Monday, November 12, 2018

Veterans Day 2018

Happy Veterans Day!  Here are some 78s from my collection, newly ripped by me.  I've never been sure why the sound is so lousy on the Will Bradley/Ray McKinley/Freddie Slack sides, but that's how they were pressed, so....  Perry Como, my all-time favorite pop singer, hit it huge when he left the Ted Weems orchestra and joined RCA in 1943.  I've ripped Perry's first two RCA sides, Goodbye, Sue and There'll Soon Be a Rainbow, both featuring choral backings, since the 1942-1944 AFM recording ban was in effect.  There's a weird and, to my ears, charming sound to such sides.  Temptation and I'll Always Be With You, two of my favorite Como tracks, are post-ban (1945) and feature Ted Steele's orchestra.  Como seemed to be reaching into the Russ Columbo catalog, since he also recorded Prisoner of Love (great side, but not in this list).  Also taking us back to WWII--two highly un-PC 1942 Carl Hoff sides, You're a Sap, Mr.
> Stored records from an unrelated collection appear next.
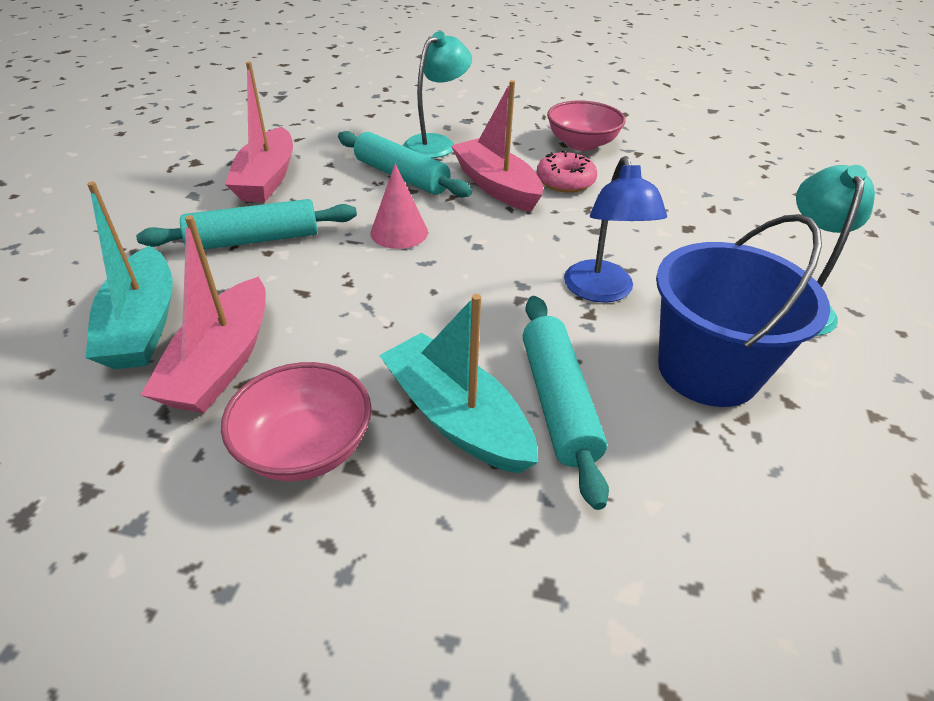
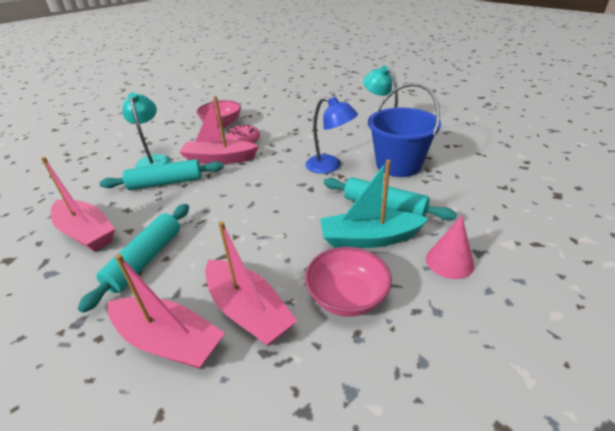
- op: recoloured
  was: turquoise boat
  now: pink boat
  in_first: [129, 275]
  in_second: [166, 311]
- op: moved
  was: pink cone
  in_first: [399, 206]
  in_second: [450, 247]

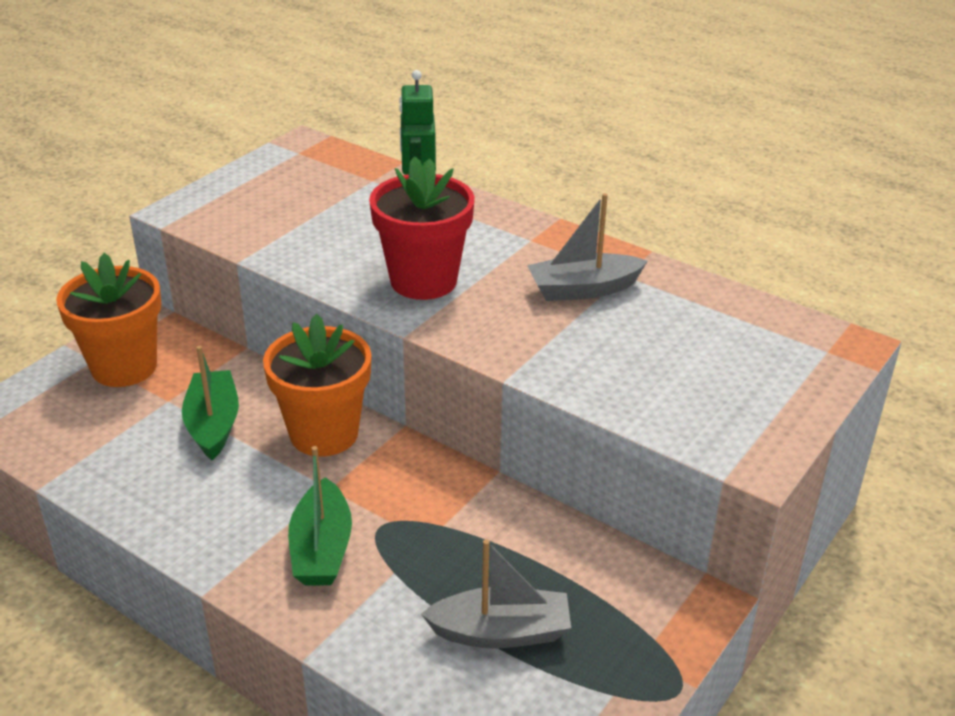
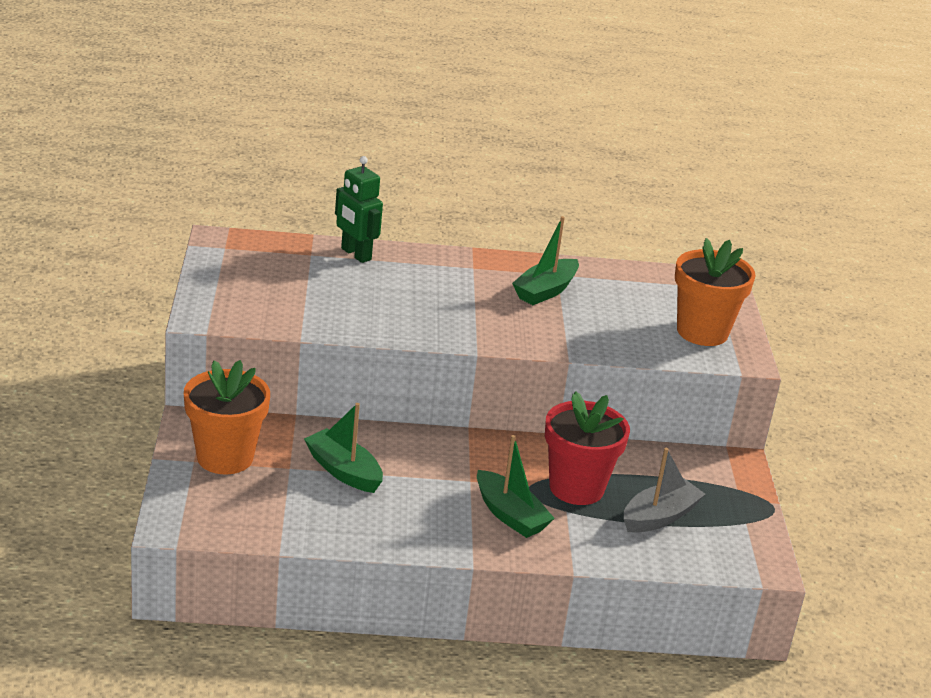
- op: recoloured
  was: grey boat
  now: green boat
  in_first: [587, 247]
  in_second: [545, 260]
- op: moved
  was: red flower pot
  in_first: [422, 228]
  in_second: [587, 448]
- op: moved
  was: orange flower pot
  in_first: [317, 385]
  in_second: [715, 292]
Jap; and We Did It Before (And We Can Do It Again).  Pop music history as it happened.  And three huge Will Bradley hits of the period, which I've already mentioned but haven't named yet.  They are Beat Me Daddy (Eight to the Bar) and Down the Road a Piece, neither of them the first pop-chart boogie-woogie numbers, but they did tons to establish the style as an official branch of swing and a song folio genre.  Both are from 1940, as is the third, Celery Stalks at Midnight, which sounds a little ahead of its time, stylistically, to my ears.  Maybe that's just because it follows two helpings of eight-to-the-bar.
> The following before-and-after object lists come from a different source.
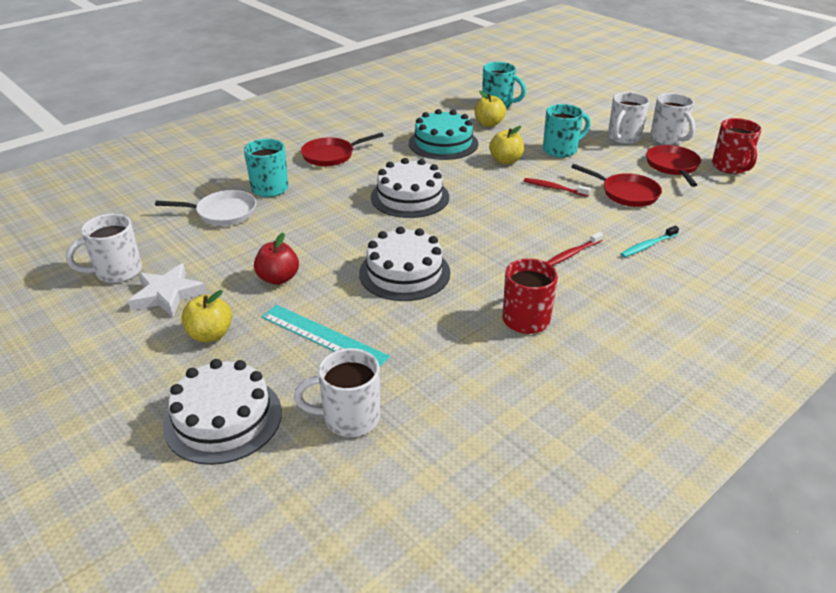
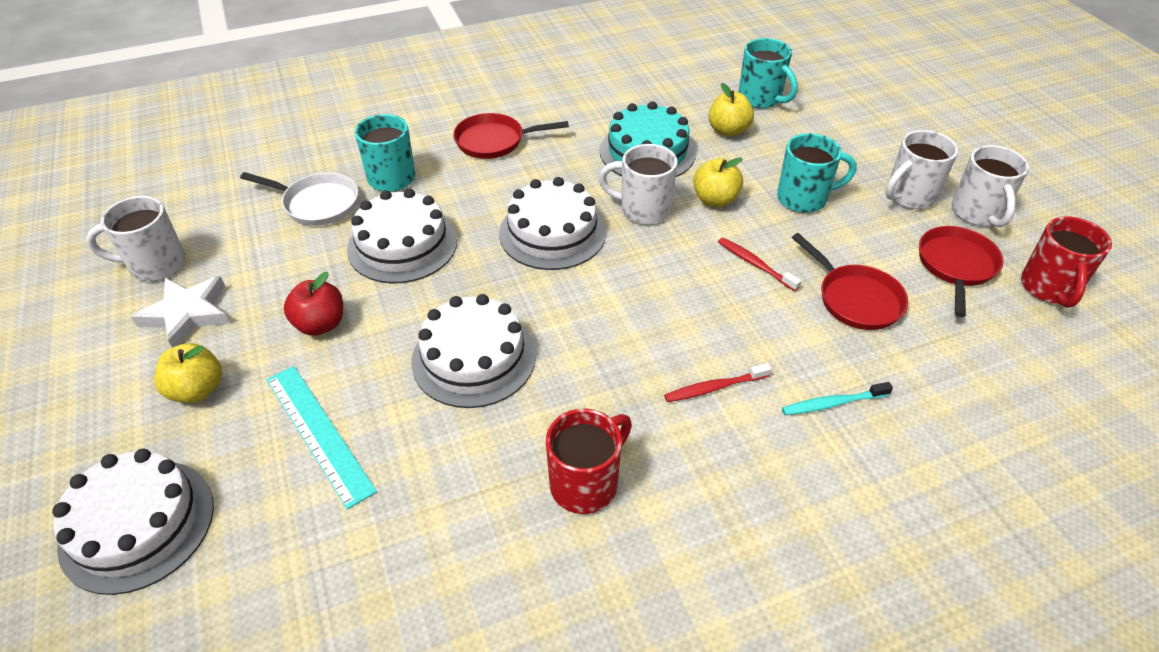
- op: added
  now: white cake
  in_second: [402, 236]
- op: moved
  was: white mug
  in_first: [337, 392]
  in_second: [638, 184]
Good Bye Dolly Gray goes back to the Second Boer War, and this 1902 recording by the Columbia Quartette is one of my favorite (and noisiest) 78s.  Of course Hugo Frey's charming One-step My Dough Boy is from WWI--it's played by the terrific Joseph C. Smith orchestra, Smith having been the Victor label's Paul Whiteman before it had Paul Whiteman.  And once again I'm featuring Raymond Newell and Ion Swinley's elaborate 1929 rendition (with sound effects and actors) of the 1904 anti-war art song, The Trumpeter (J. Francis Barron-J. Airlie Dix) in a brand new rip.  It remains a superb number and recording.  The side closes with the 1861 hymn, O God of Love, O King of Peace.

"It is our duty to make war, for all time, impossible."  True, but I think it'll be a while yet....


Click here to hear: Veterans Day 2018









Lee




6 comments:

PB W said...

Happy Veterans' Day, Lee. Thank you for your military service and, of course, thanks for all the great music.
Philip

Lee Hartsfeld said...

Thank you!

Buster said...

Thanks, Lee - nice selection!

Buster said...

As always, superior transfers.

I've never decided whether I hate or love Ray McKinley, but "Down the Road a Piece" is a great record.

Lee Hartsfeld said...

Thanks! One thing that really elevates "Down the Road" is the dialogue and the combination vocal/narrative, plus the subtle piano. It's such an indication of things to come. "Beat Me Daddy" is as innovative in its own way, mainly in its pounding 1-2-3-4 with all the syncopation happening around it. It's one of the big band sides which leaves zero doubt rock was a branch of jazz. Harry James' "Back Beat Boogie" of the same year was another swinging boogie. The older-style 2/4 boogie was about as rock as Lawrence Welk, despite what rock writers insist on believing.

I first heard "Down the Road" in the Rolling Stones' version. It's the usual British Invasion imitation of Chuck Berry. I was into such recycled R&B when I was in my 20s, but I've hopefully outgrown the stuff.

Buster said...

Yeah, that Stones record came out when I was 16, and I loved it.

I have it in mind to transfer some of McKinley's recordings when I get a chance.